Janice

I grew up in Southwest Philadelphia. I never thought about exercise as a category separate from just living. I rode my bike, played street games (hoping I wouldn't be picked last when teams formed) and went to dances when I came of age. The only formal exercise was gym class which I barely tolerated. The ugly gym uniforms were not my style!

Then I went to college and had to fulfill a gym requirement so I chose Modern Dance which I loved and the teacher asked me to join her performance group which I did. I even got to dance in a street scene in the opera Die Fledermaus. After graduation I continued with the dance group until I felt I aged out. I took other adult dance classes in jazz and tap and practiced in my kitchen while my kids (which I had by then) laughed.

Then I reached the age of 40 and I was captured by the fitness bug (fear of losing my figure). I ran, took step and many other classes and worked out on machines at the gym. And then I discovered in the gym basement the WEIGHT ROOM. Mostly all guys and me. Sometimes I would lift with my teenage sons. I had no formal training and frequently got conflicting advice from the guys in the gym but I really liked lifting weights.

In my 50's my husband Rich and I went to a country bar to try a Country Line Dance lesson and we thought it was hokey and fun. That turned into Two Step lessons and many other types of couples’ country dances. We eventually joined a performance dance team called the Silver Rose Dance Team which became our obsession for 10 years. After the team broke up we changed to Salsa and other Latin dancing which we did two or three times a week. Working, playing and traveling with the love of my life, I knew life was as good as it gets.

That's where my life was on Thanksgiving 2010 when I was diagnosed with Breast Cancer. Most of my life I was afraid of getting Breast Cancer. When I was a teenager my Aunt died from it. My sister who was also my closest friend died from Breast Cancer at age 50. I've been more fortunate. The tumor was small and I was able to have a lumpectomy and radiation followed by hormone reducing pills. I also developed cellulitis (tennis ball sized lump in my armpit) from the sentinel node surgery. I also had cording going down my arm which was eventually resolved with physical therapy. Cancer had taken control of my life and I was more than ready to find a way to regain that feeling of well-being that moving my body had given me.

I had just finished radiation when I read a physical fitness article in the Philadelphia Inquirer about Hope Afloat. Sometime in the past a client at work had told me with much enthusiasm about this wonderful sport of dragon boating. When I read about Hope Afloat Dragon Boat Team I wondered if this was something I could do sometime in the future (I still had this huge, painful lump under my arm). I called the phone number listed and Phoebe called me back and invited me to paddle pool practice. I said I just wanted to watch. She said sure but maybe you'll try it which of course I did. It was difficult and I hurt something awful but I love being on the water and I am a determined person so I persevered. The thing that encouraged me to stay with it more than anything was that first night I met Vilma who was so friendly and invited me to carpool with her group and basically took me under her wing. I had never been drawn to joining an organization before but the warmth and welcoming of the members was so appealing that, of course, I joined. In time Peg who was our president, gently bent my arm to join the board as membership chairman. It was the most rewarding job I could possibly have held. I found the more I was willing to give the more I got back.

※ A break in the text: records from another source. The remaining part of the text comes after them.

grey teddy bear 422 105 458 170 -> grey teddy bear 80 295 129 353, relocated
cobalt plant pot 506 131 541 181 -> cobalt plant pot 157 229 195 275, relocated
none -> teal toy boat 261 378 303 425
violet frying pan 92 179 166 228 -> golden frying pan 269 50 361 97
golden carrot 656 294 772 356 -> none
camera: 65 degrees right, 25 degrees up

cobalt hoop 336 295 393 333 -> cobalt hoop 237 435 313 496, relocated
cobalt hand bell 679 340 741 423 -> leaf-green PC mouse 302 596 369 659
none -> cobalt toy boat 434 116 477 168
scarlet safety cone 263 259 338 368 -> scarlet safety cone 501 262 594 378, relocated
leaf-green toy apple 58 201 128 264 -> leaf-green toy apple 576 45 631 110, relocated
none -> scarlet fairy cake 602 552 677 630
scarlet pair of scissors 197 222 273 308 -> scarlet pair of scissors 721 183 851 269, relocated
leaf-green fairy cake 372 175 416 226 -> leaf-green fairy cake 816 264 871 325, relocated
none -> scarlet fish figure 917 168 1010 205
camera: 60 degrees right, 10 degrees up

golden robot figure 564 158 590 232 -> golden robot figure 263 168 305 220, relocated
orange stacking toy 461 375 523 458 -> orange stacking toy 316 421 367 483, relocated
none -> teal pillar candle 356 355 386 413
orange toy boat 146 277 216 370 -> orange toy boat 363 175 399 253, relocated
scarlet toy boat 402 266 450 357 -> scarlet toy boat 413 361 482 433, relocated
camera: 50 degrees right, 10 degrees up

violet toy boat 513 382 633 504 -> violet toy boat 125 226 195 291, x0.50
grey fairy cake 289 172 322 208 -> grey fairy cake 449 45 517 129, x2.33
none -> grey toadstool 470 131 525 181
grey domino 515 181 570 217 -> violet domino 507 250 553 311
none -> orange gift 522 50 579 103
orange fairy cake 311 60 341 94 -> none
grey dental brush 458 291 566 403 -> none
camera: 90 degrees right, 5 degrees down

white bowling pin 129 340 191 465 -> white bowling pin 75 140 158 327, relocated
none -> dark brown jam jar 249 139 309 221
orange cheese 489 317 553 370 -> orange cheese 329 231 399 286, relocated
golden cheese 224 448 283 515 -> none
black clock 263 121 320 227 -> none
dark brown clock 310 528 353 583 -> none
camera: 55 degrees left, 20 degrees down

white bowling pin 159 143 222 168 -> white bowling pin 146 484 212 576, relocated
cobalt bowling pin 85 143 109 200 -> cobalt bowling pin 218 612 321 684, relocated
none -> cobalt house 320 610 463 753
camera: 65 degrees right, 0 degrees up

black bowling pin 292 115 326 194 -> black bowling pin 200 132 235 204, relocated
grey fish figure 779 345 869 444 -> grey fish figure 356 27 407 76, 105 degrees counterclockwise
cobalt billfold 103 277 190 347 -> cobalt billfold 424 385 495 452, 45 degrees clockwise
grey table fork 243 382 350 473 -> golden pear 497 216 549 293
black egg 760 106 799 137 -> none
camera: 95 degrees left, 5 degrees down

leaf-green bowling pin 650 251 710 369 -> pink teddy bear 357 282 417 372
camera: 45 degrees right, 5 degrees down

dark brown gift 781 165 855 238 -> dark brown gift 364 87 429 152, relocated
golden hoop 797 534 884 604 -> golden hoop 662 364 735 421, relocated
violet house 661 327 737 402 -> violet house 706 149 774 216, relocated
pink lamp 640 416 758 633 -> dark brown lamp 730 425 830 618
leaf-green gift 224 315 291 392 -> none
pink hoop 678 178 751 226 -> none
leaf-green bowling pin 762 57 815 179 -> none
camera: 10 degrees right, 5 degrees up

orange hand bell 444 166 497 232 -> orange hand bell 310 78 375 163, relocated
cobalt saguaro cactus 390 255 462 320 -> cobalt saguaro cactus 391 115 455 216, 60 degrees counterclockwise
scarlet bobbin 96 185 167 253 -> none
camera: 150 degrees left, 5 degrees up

Another positive offered by Hope Afloat has been the opportunity to work out year- round with our coach to keep up our fitness. I once more found the joy of weight-lifting and also interval training but this time I had expert coaching.

May 18, 2019 my husband, my love, my life died. During Rich's illness and after his death I was enveloped in a cocoon of caring as only Hope Afloat can provide. I joined the team looking for a sport to help me get my mojo back. I got that and also a community of loving sisters.